Nanosized fat bubbles packed with the hormone melatonin might make the breast cancer drug tamoxifen more effective and reduce side effects in the process. The nanostructured lipid carriers also may lower the risk of developing chemoresistance, when the body is lax to respond or does not respond at all to therapies.
Tamoxifen is the most frequently used drug to treat breast cancer, but as with many other cancer treatments, it is linked to severe health-related issues, such as uterine or other types of cancer, stroke, lung embolisms and vision problems. Less severe, but more frequent side effects include weight loss, irregular menstruation and hot flashes.
Melatonin is a natural, hormonal sleeping aid that fluctuates with normal sleep and wake cycles.
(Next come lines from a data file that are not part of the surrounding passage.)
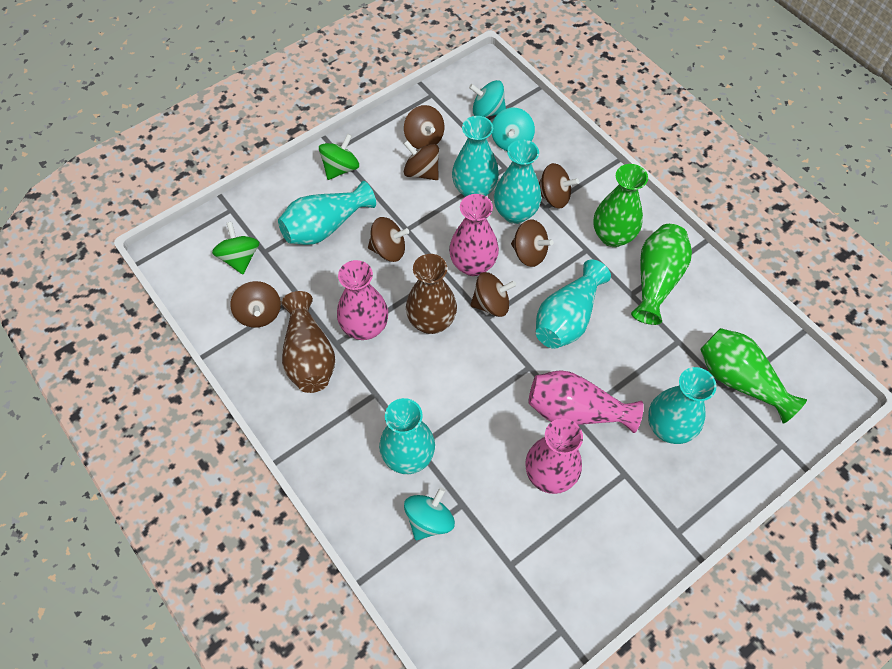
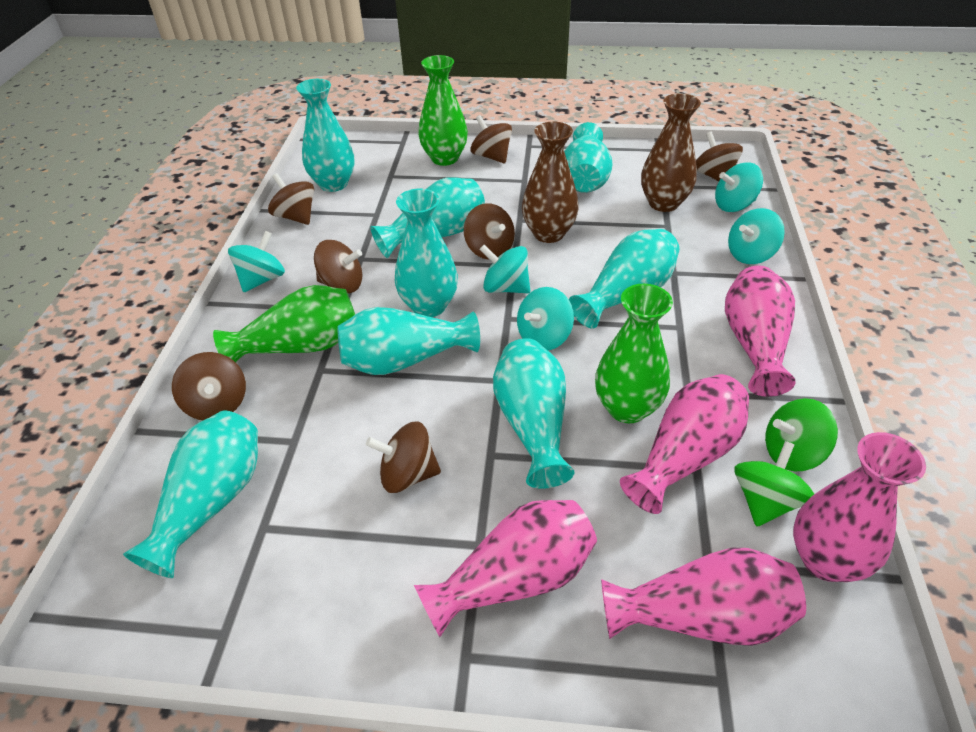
pink vase: 4 -> 5
turquoise spinning top: 3 -> 5
turquoise vase: 6 -> 8

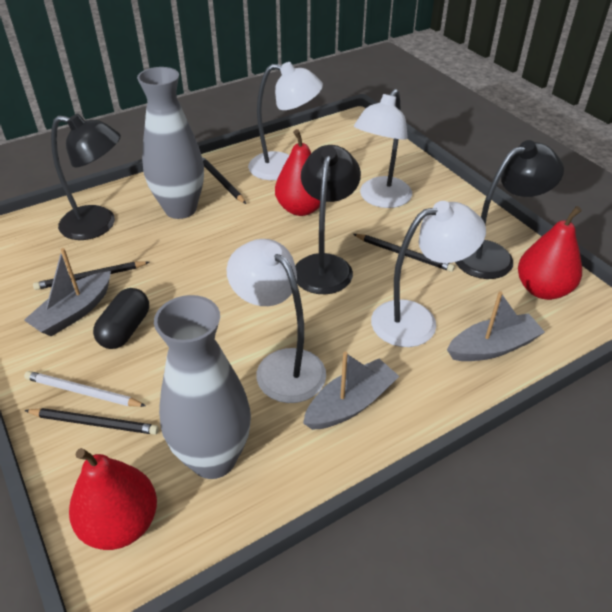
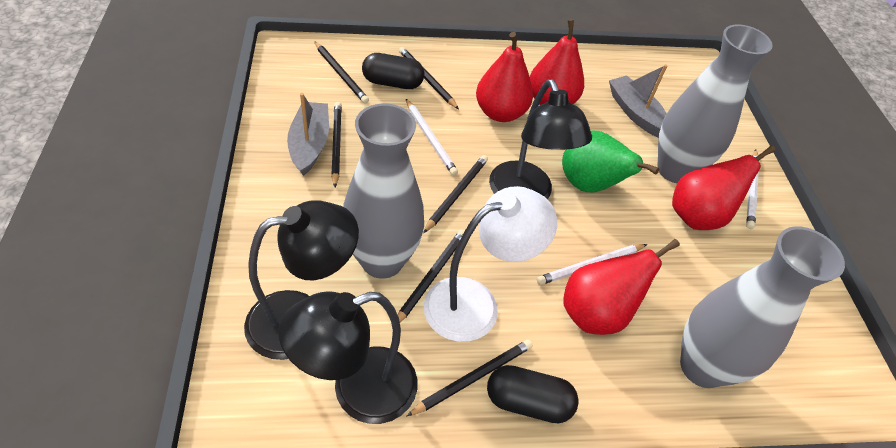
black capsule: 1 -> 2
black pencil: 4 -> 6
green pear: 0 -> 1
grey boat: 3 -> 2
grey vase: 2 -> 3
red pear: 3 -> 4
white lamp: 4 -> 1
white pencil: 1 -> 3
Earlier studies have indicated that the hormone can help kill cancer cells when used with some chemotherapuetic drugs, but its effects with tamoxifen were not well explored.
“We tried to solve both issues by putting melatonin into nanostructures so they can help the chemotherapeutic agent kill more cells,” said Nasser Samadi, head of the Department of Biochemistry and Genetics at Tabriz University of Medical Sciences in Iran, in a press release. “By doing this, you can decrease the dose of tamoxifen needed, reducing the severity of the side effects.”
Samadi was the first author of the study “Sustained release of melatonin: A novel approach in elevating efficacy of tamoxifen in breast cancer treatment, published in the journal Colloids and Surfaces B: Biointerfaces,
The problem with using melatonin as a drug is that it breaks down very quickly once released inside the body. Such a drug would need to be injected frequently throughout the day the keep levels high enough for an anti-cancer effect.
To get around the problem, the research team engineered lipid carriers designed to slowly release melatonin over an extended period. In a lab dish, the structures were about two times as effective in preventing the growth of tumors than melatonin alone. A drug that makes tamoxifen twice as good at killing cancer cells would allow physicians to lower tamoxifen doses, sparing many patients from side effects.
To make sure that the lipid carriers would not lead to other types of side effects, the team also exposed cultured cells to carriers without melatonin. The study revealed that the tumors continued growing, but the carriers were not toxic for the surrounding tissue.
Although the research is still at an early stage, the findings are promising because many other nanostructures are toxic.
The research team is now focusing on testing the nanoparticle carriers in other types of tumors and cell culture models, before they move on to animal testing and clinical trials.